In these moments of helplessness I was reminded of a quote by Mother Theresa: "Not all of us can do great things, but we can do small things with great love". For me, the small things included playing rock, paper, scissors, or double-double this-this, or simply keeping them company - not life-changing actions in themselves, but things which brought smiles to little faces and which at least hopefully brightened up or changed their day. Clearly our presence wasn't the same as having their parents or loved ones there, but as a parent myself, I'd be grateful to anyone who tried to brighten up my child's day in hospital, in however small a way.

A house in a day
Towards the end of our time we had the opportunity to assist in what turned out to be a profound and remarkable act of love. A couple who had been the recipients of a new home built by TTH had identified a lady in dire need of a safe place to live, with a simply heartbreaking backstory, whose baby had died suddenly. The wonderful thing was that in gratitude for the blessing of a home they'd received, they wanted to build a temporary home for this lady on their own plot - a place of refuge and safety. Kacy tells this story eloquently on her blog. So while the craziness of the Day of Royalty was going on, the TTH team set the wheels in motion so that a few days later, alongside the local community, we had the privilege of building a simple house. Simple for us, life changing for her, and her son. All brought about through the relationship this movement of ordinary people have built with the communities around them. 

As I've reflected on our brief time with Ten Thousand Homes, one of the things I've most appreciated about their attitude is the desire to help the communities to develop from within. Calling out the best in them - and don't we all need people around us to call us and challenge us to be the best expression of who God's made us to be? TTH are into organic growth, not imposed models. Like the story of the temporary home, this is change from within - initiated by the communities that TTH are serving.
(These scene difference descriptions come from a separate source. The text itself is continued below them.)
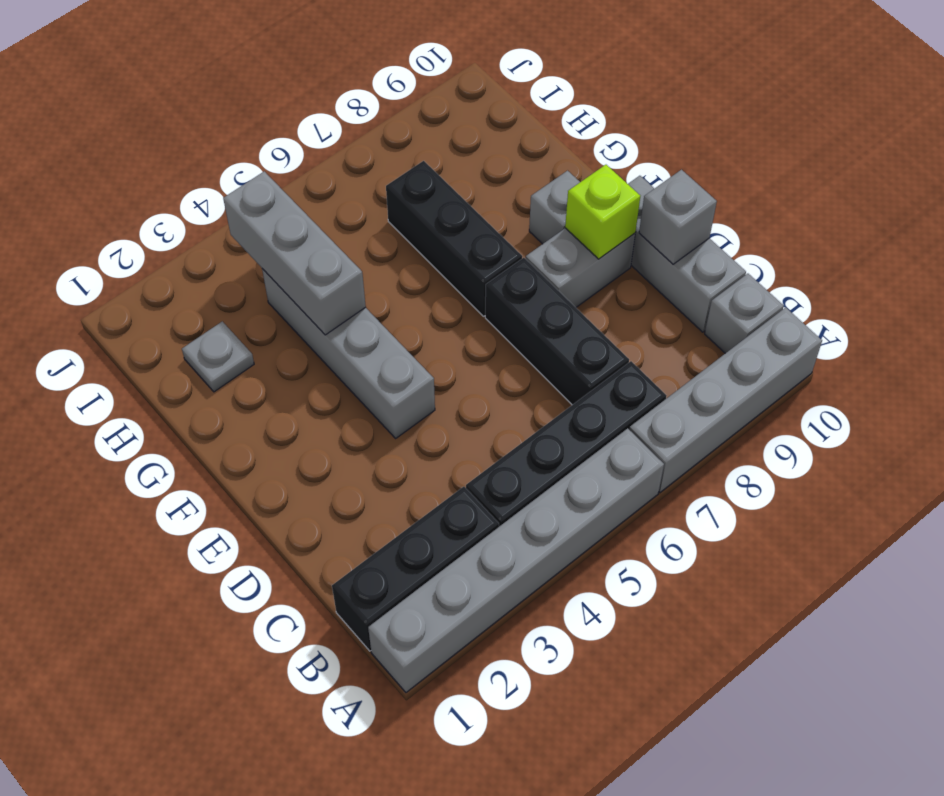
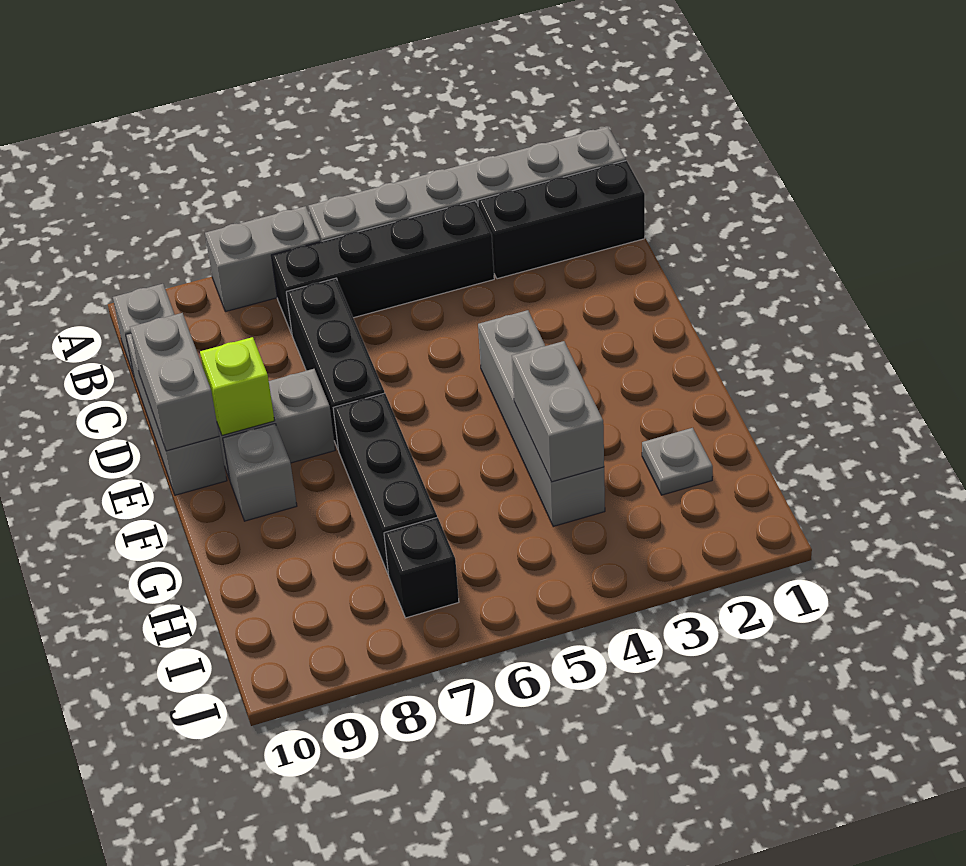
grey brick A7:A10 level 1 -> grey brick A7:A8 level 1
grey brick D10 level 2 -> grey brick D10:E10 level 2
grey brick G4:I4 level 2 -> grey brick G4:H4 level 2
none -> black brick I7 level 1

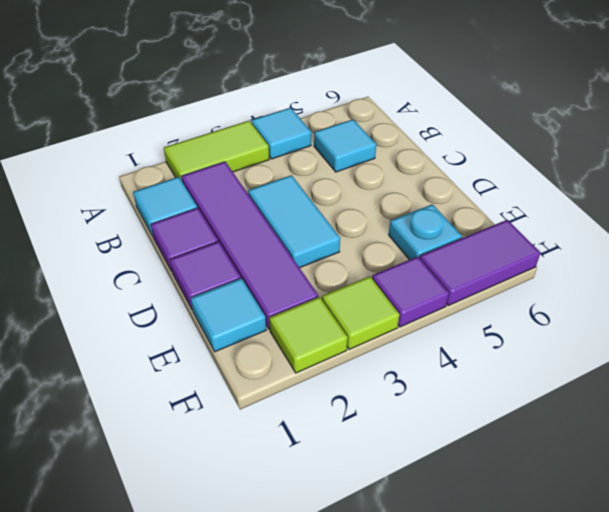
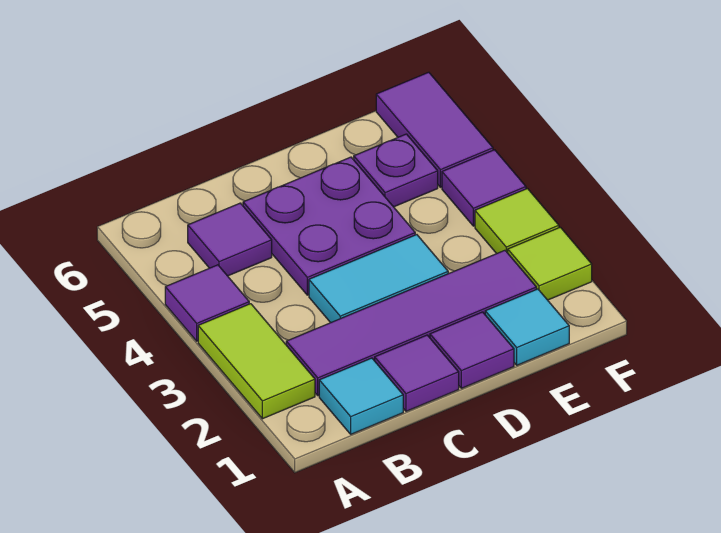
cyan tile A4 level 1 -> purple tile A4 level 1
cyan tile B5 level 1 -> purple tile B5 level 1
none -> purple plate C4:D5 level 1
cyan plate E5 level 1 -> purple plate E5 level 1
On our short visit we were only able to do small things. But if you can repeatedly change a person's day enough times you can end up changing their life. TTH have a motto plastered on their office building "To Change a Nation, Love the Children".. they continue to invest in the children and young people of the area, day in day out. An investment in the future of South Africa. And like any good investment, slow and steady accumulation is the most effective means.

We left the communities on the Friday to travel home. By the Monday they'd erupted into violent protests and rioting over problems with the Government-supplied water deliveries. Testament to the fragility of these community ecosystems and the need for holistic systems-thinking as a means to change rather than lurching from crisis fix  to crisis fix. Jen Price, another TTH member wrote a moving piece on this situation earlier this week. 

The TTH office building on their campus
It's too easy to impose "western" eyes on to world situations, but I think we serve ourselves better when we instead allow ourselves to be challenged about what authentic Christian expression looks like where we are. In this respect it's helpful to be out of our own context for a while to give us fresh eyes to see our own scenery again, and recognise  our own cultural quirks and idiosyncrasies."To change a nation love the children". We couldn't change such a rich and complex situation in two weeks, nor did we intend to. However, I'm proud of the numerous and wonderful small things we contributed to and carried out with great love. Big enough things to change someone's day. 

Change enough days and you impact the course of a life. 
Change enough lives and you change a community. 
Change enough communities and you change a nation. 

This is the extraordinary work being done by the ordinary people at TTH, and I'm proud to have played a small part in this. But they are a formidable force for good - the change may not be occurring as quickly or as visibly as in the surrounding eucalyptus plantations, but it's growing strongly and steadily, just watch and see.